The answer to both 1 and 2 is no, but care is needed in interpreting the existence theorem.
Variance of Ridge Estimator
Let $\hat{\beta^*}$ be the ridge estimate under penalty $k$, and let $\beta$ be the true parameter for the model $Y = X \beta + \epsilon$. Let $\lambda_1, \dotsc, \lambda_p$ be the eigenvalues of $X^T X$.

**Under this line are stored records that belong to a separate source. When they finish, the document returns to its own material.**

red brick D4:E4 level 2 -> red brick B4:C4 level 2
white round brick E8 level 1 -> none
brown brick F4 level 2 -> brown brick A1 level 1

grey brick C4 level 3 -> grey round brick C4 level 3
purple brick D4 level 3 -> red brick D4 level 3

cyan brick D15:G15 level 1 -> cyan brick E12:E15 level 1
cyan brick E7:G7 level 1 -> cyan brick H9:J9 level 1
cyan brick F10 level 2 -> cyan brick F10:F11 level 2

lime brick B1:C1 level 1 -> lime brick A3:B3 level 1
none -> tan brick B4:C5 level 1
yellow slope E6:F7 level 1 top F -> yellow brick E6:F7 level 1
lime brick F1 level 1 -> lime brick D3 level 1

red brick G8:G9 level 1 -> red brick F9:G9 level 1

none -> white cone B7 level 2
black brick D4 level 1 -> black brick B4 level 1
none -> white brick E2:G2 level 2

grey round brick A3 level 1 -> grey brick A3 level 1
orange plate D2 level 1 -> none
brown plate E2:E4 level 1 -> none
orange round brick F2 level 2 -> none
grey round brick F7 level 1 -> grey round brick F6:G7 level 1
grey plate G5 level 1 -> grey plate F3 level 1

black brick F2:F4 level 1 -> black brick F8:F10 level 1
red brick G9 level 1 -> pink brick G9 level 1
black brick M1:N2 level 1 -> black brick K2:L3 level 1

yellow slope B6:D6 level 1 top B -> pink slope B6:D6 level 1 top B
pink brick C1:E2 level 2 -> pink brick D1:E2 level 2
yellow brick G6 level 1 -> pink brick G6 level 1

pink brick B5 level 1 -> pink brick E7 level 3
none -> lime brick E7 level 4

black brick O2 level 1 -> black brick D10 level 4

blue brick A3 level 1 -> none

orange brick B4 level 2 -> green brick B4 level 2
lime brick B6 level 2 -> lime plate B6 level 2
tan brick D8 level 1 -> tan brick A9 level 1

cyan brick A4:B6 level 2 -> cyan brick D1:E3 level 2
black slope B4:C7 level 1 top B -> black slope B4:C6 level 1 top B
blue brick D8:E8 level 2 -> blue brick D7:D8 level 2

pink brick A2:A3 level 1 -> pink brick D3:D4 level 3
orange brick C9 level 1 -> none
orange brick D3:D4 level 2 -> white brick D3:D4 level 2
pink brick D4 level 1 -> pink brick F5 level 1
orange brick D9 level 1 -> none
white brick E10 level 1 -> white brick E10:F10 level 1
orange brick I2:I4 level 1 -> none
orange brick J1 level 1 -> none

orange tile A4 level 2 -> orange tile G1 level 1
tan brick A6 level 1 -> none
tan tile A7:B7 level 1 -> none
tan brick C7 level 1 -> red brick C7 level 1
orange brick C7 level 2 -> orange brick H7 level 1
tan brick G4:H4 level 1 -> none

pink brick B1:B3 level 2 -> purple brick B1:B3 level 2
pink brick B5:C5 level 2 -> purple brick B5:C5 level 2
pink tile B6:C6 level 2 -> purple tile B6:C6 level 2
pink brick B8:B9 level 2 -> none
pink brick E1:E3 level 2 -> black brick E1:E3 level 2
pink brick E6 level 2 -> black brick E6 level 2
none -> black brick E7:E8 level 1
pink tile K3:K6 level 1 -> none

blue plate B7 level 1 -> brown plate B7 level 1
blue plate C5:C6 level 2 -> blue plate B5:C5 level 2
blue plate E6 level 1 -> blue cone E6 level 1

From Hoerl & Kennard equations 4.2-4.5, the risk, (in terms of the expected $L^2$ norm of the error) is
$$
\begin{align*}
E \left( \left[ \hat{\beta^*} - \beta \right]^T \left[ \hat{\beta^*} - \beta \right] \right)& = \sigma^2 \sum_{j=1}^p \lambda_j/ \left( \lambda_j +k \right)^2 + k^2 \beta^T \left( X^T X + k \mathbf{I}_p \right)^{-2} \beta \\
& = \gamma_1 (k) + \gamma_2(k) \\
& = R(k)
\end{align*}
$$
where as far as I can tell, $\left( X^T X + k \mathbf{I}_p \right)^{-2} = \left( X^T X + k \mathbf{I}_p \right)^{-1} \left( X^T X + k \mathbf{I}_p \right)^{-1}.$ They remark that $\gamma_1$ has the interpretation of the variance of the inner product of $\hat{\beta^*} - \beta$, while $\gamma_2$ is the inner product of the bias.
Supposing $X^T X = \mathbf{I}_p$, then
$$R(k) = \frac{p \sigma^2 + k^2 \beta^T \beta}{(1+k)^2}.$$
Let
$$R^\prime (k) = 2\frac{k(1+k)\beta^T \beta - (p\sigma^2 + k^2 \beta^T \beta)}{(1+k)^3}$$ be the derivative of the risk w/r/t $k$.
Since $\lim_{k \rightarrow 0^+} R^\prime (k) = -2p \sigma^2 < 0$, we conclude that there is some $k^*>0$ such that $R(k^*)<R(0)$.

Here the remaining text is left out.